町の明かり一つない、茫漠たる原野。月の光を照り返す、砂の大地。夜闇にわかるほど、生ける気配に欠いた、死した世界。
「こちらの世界は滅んだんだ。あの男は――この世界最後の人間は、ここから逃げてきた。中央に言われて、ここへ確認に来て、俺はこれを見た。……どこでも大丈夫だ、下りるぞ」
下降を始めたホワイト・ブレイズを追って、自分も新世界へ下りた。上で見たよりも絶望的な、限りない荒野。目標として立つ、墓碑のような岩陰に、手紙の荷箱を下ろし、彼は岩に背を預けて、原野を眺めている。
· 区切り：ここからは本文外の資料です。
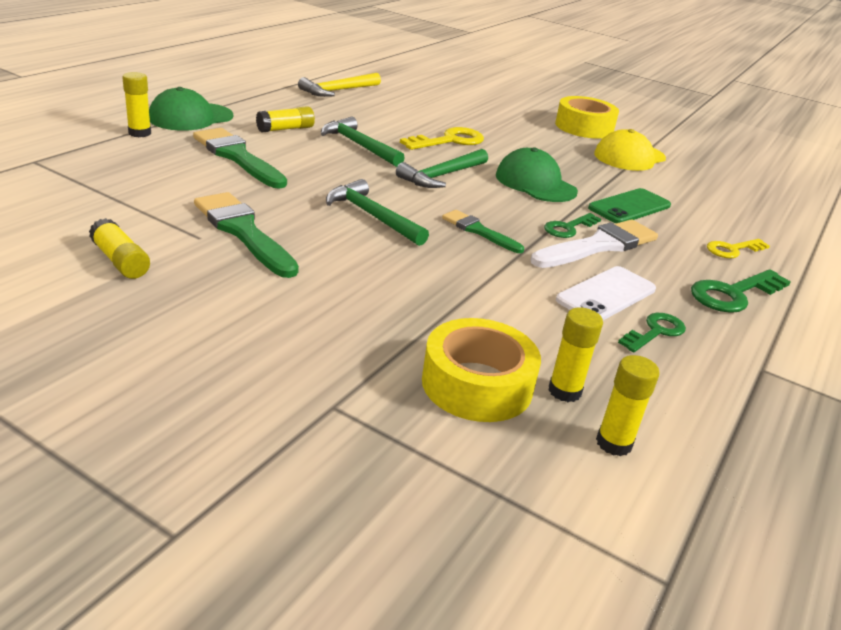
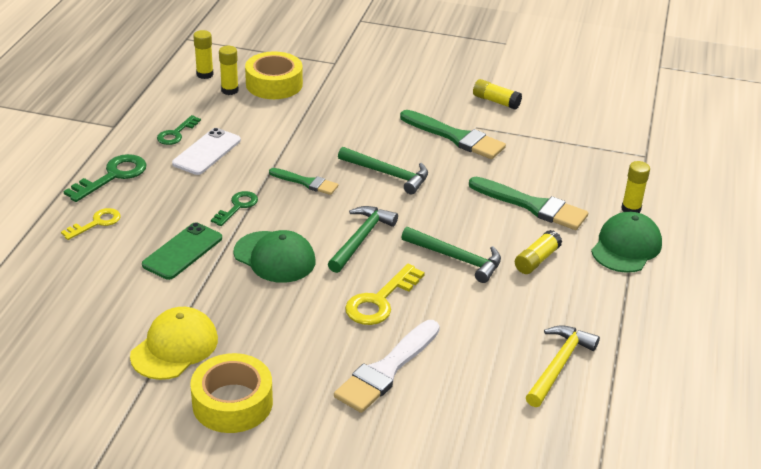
camera: 165 degrees right, 5 degrees up
(598, 246) = (212, 194): white brush -> white brush (386, 370)

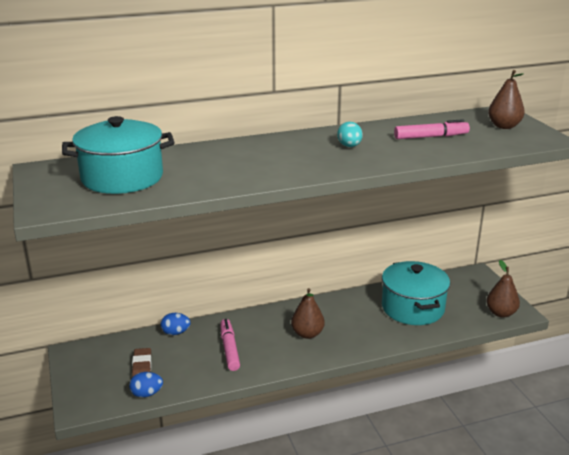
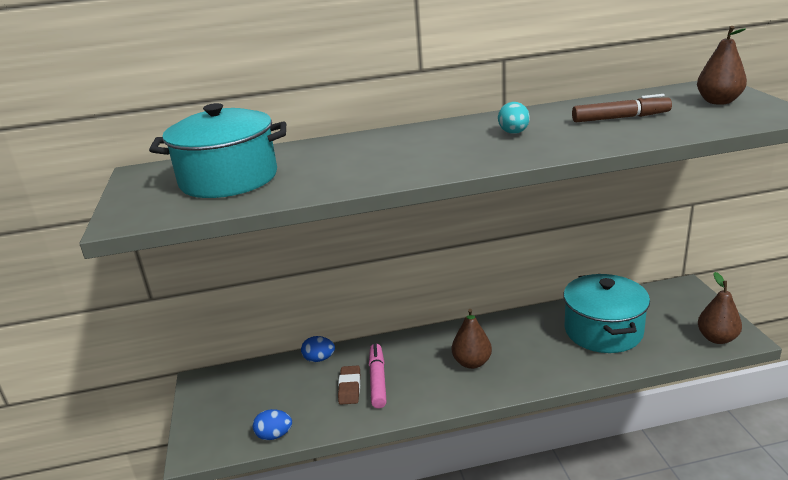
camera: 10 degrees right, 0 degrees up
(142, 367) = (275, 401): brown eraser -> brown eraser (350, 388)
(431, 137) = (620, 118): pink marker -> brown marker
「英雄は、もう一つの世界がある、という希望を持ってきた。が、同時に、同じ空を有する友人が、永久に失われたという絶望も持ってきていた。だから、奴は世界が滅んだことを言わなかった。奴は言わないでくれ、と言ったし、こっちも約束したさ、生きている限り、絶対に言わないと。言える気もしない」
「でも、こんなこと――」
「ああ、いずれ知れるさ。でも、今は未だ会えぬ友人がいると言うだけで世界は明るくなれる。会える前に死んだなんて、知らないほうがいい。だから、俺は進んで、地の果てに来た。あの真っ白な光も、この荒野も、奴が隠した絶望も、あの世界に見せたくはない」
彼が上着のポケットから、煙草を出して銜えた。供える花もない死した世界に、その灯りだけが生きた色をしている。
「お前は、どうする」
問われたが、答えるべき言葉は一つだ。
「言いませんよ。でも、きっと、皆がこの世界を知った時、悲しみはあっても、絶望したりしない。確かに、ここに友人はいたんです。あの英雄が、ここからの手紙だった。なら、僕たちはそれの絶えまない返信であるべきだ」
火の照らす彼の顔が微笑んだ。悲しく、だが、確かに満ちた笑顔。夜明けが来るまでじっと、グレンと共に荒涼の大地を眺めていた。
世界を別つ白い閃光と、世界を繋ぐ、白い斑紋のある牡牛。ホワイト・ブレイズは、暁に照らされて明るさを増した。